What do you get when you take out backpropagation out of a multilayer perceptron? You get an extreme learning machine, a non-linear model with the speed of a linear one.

ELM is a Chinese invention. Imagine a classic feed-forward neural network with one hidden layer, subtract backpropagation and you have an ELM. The input-hidden weights are constant - they are apparently initialized analytically so even though they are semi-random the thing works. The model learns only the hidden-output weights, which amounts to learning a linear model. Hence the speed.

A North-Korean tractor simulator. It’s an extreme learning machine too.

Actually the perceptron model is only half the solution, at least in David Lambert’s Python-ELM, the software we’ll be using. The other half is a radial basis function network (see The Secret of The Big Guys) based on clustering and distance measures. Normally Python-ELM employs both parts and there’s a mixing parameter *alpha* controlling contribution from one vs the other, but you can use just one if you want to.

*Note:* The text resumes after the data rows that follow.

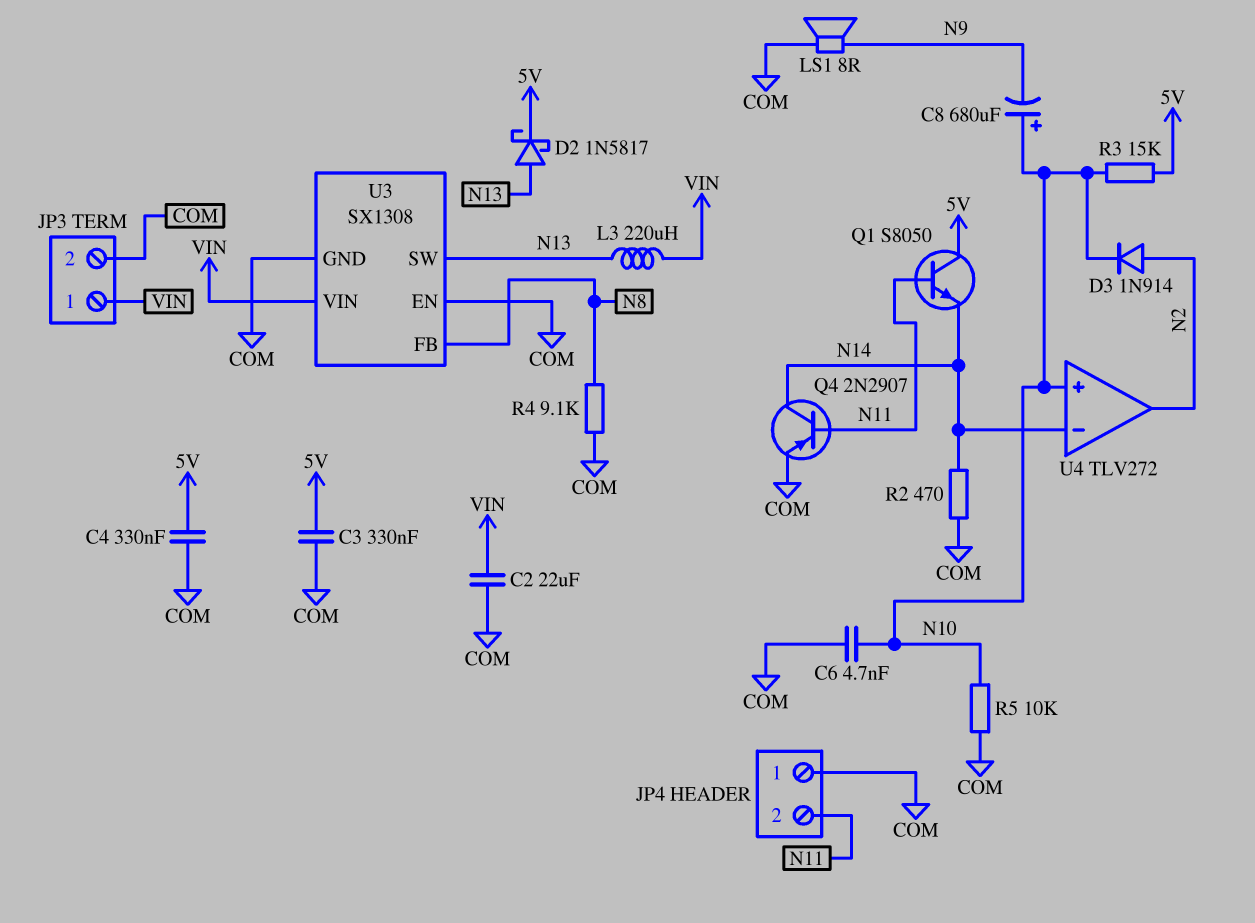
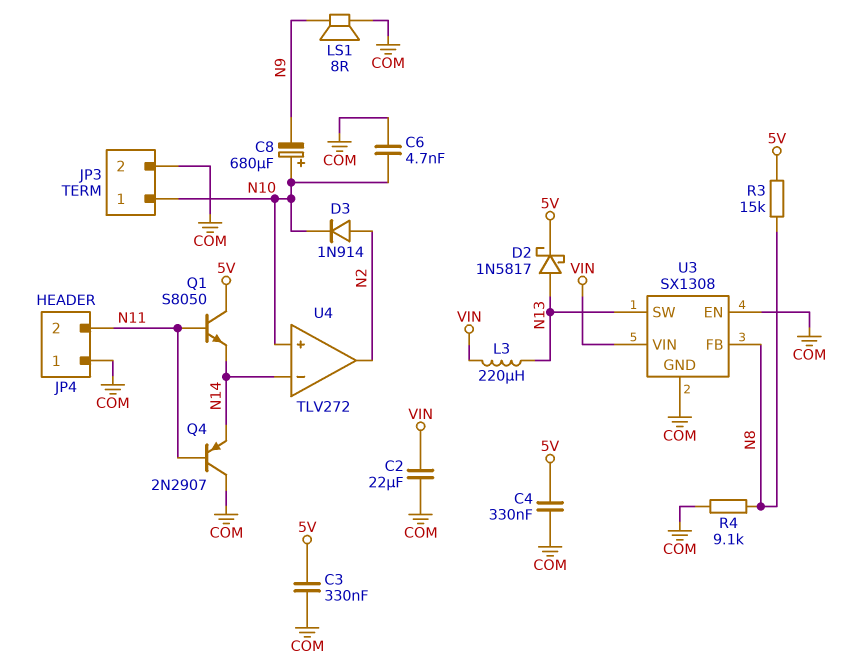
JP3 pin 1: VIN -> N10
Q4: PNP 2N2907 (B N11, C N14, E COM) -> PNP 2N2907 (B N11, C COM, E N14)
R2: 470 (COM, N14) -> none
R3: 15k (5V, N10) -> 15k (5V, N8)
R5: 10k (COM, N10) -> none

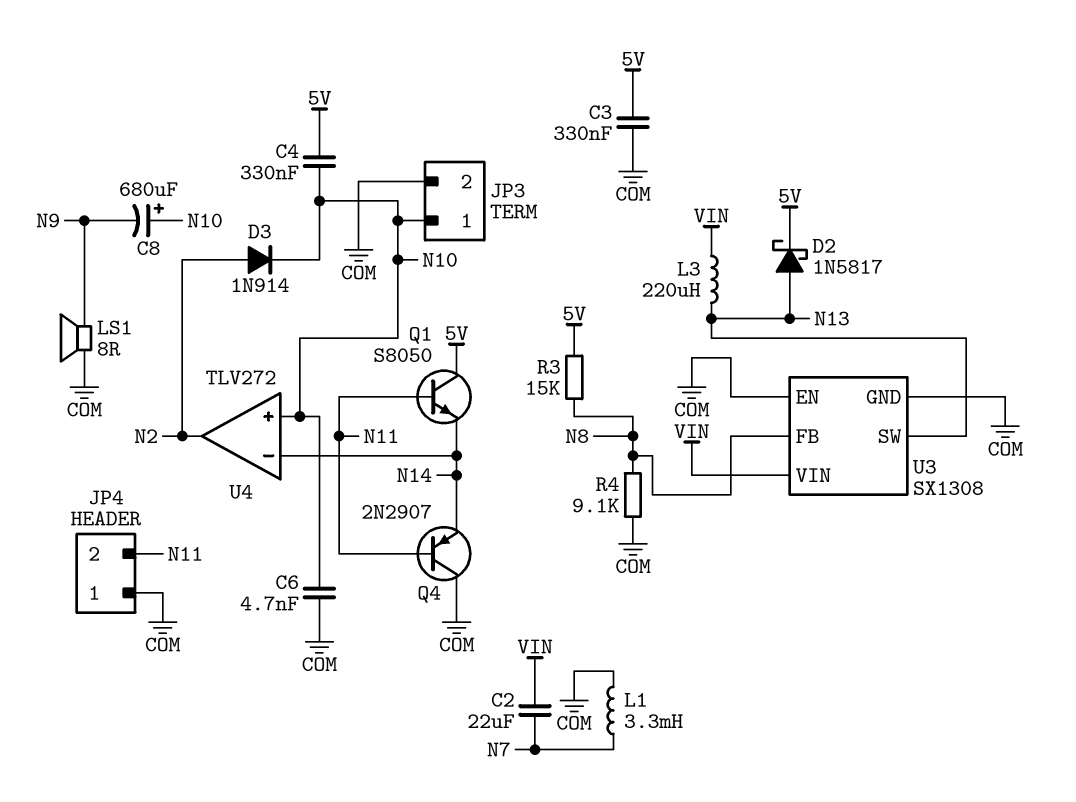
C2: 22uF (COM, VIN) -> 22uF (N7, VIN)
C4: 330nF (5V, COM) -> 330nF (5V, N10)
L1: none -> 3.3mH (COM, N7)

Python-ELM features quite a few activation functions, including standard sigmoid and tanh. We have added rectified linear activation, that is *max( 0, x )* for good measure.

There is also a version called GRBF, which according to the paper authors gives strictly better results on the datasets they tested. With our data it works worse and runs slower. The upside is that it has just two hyperparams: the number of hidden units and another parameter, which the paper authors say is best set to 0.05 (*MELM-GRBF: a modified version of the extreme learning machine for generalized radial basis function neural networks* [PDF]).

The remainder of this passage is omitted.